2. The network accessible display of claim 1, wherein said display screen is a television screen.

3. The network accessible display of claim 1, wherein said communications circuit is physically integrated into said video display unit.

4. The network accessible display of claim 1, wherein said communications circuit is externally connected to said video display unit and provides said visual content and said audio content that is received to said video display unit.

5. The network accessible display of claim 1, wherein said communications circuit further operates said controlling circuit.

6. The network accessible display of claim 5, wherein said communications circuit further receives instructions from said local area network to operate said controlling circuit.

7. The network accessible display of claim 1, wherein said communications circuit further communicates information from said video display unit to said local area network.

8. The network accessible display of claim 1, further comprising a remote controller permitting a user of the network accessible display to remotely operate said controlling circuit.

9. The network accessible display of claim 8, wherein said communications circuit further receives instructions from said remote controller to operate said controlling circuit.

10. The network accessible display of claim 8, wherein said remote controller wirelessly operates said controlling circuit

11. The network accessible display of claim 10, wherein said remote controller wirelessly operates said controlling circuit with instructions sent via a member of the set comprising radio frequency waves and infrared light beams.

12. The network accessible display of claim 8, wherein said communications circuit and said remote controller communicate bi-directionally.

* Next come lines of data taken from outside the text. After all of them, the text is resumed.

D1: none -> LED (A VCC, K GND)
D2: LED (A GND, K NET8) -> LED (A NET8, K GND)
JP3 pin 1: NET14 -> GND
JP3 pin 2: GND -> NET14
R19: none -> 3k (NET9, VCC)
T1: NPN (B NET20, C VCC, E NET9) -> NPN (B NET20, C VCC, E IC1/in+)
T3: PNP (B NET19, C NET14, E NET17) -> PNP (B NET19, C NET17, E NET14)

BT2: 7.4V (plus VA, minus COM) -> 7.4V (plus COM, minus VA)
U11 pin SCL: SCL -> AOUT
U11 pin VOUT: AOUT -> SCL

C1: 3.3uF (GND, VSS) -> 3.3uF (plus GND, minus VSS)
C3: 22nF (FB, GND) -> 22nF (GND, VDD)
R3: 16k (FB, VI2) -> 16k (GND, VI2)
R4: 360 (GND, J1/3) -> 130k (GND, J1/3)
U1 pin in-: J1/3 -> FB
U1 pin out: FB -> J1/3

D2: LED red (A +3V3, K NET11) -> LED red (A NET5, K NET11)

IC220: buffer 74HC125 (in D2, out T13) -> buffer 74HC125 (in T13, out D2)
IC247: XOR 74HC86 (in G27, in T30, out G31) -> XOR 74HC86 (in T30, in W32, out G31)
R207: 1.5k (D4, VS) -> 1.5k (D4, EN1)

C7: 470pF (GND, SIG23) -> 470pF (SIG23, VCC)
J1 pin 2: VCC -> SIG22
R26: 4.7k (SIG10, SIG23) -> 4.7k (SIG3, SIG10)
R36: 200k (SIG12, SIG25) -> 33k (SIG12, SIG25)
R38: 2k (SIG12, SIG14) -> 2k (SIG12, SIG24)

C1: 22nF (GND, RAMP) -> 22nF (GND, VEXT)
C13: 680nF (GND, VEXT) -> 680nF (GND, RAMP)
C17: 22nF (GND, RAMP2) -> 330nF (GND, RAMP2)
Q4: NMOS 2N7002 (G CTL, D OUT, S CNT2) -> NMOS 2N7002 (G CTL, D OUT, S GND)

13. An improved television of the type in which: the improvement comprising:

a video-image processing circuit plays visual content on an integrated display screen;

an audio processing circuit plays audio content on one or more integrated or externally connected speakers; and

a controlling circuit that directs functions of the television;

a communications circuit integrated into the television to wirelessly connect to a local area network to receive the visual content and the audio content via said local area network for playback by the television.

14. The television of claim 13, wherein said communications circuit further operates said controlling circuit.

15. The television of claim 14, wherein said communications circuit further receives instructions from said local area network to operate said controlling circuit.

16. The television of claim 13, wherein said communications circuit further communicates information from the television to said local area network.

17. The television of claim 13, further comprising a remote controller permitting a user to remotely operate said controlling circuit.

18. The television of claim 17, wherein said communications circuit further receives instructions from said remote controller to operate said controlling circuit.

19. The television of claim 17, wherein said remote controller wirelessly operates said controlling circuit.

20. The television of claim 19, wherein said remote controller wirelessly operates said controlling circuit with instructions sent via a member of the set comprising radio frequency waves infrared light beams.

21. The television of claim 17, wherein said communications circuit and said remote controller communicate bi-directionally.

22. A communications circuit to connect a video display unit to a local area network to receive visual content and audio content for playback, comprising:

a wireless fidelity type receiver to wirelessly receive the visual content and the audio content from the local area network;

interface circuitry to communicate the visual content and the audio content from the communications circuit to the video display unit; and

a processor and a logic running therewith that controllably receive the visual content and the audio content and playback the visual content and the audio content with the video display unit.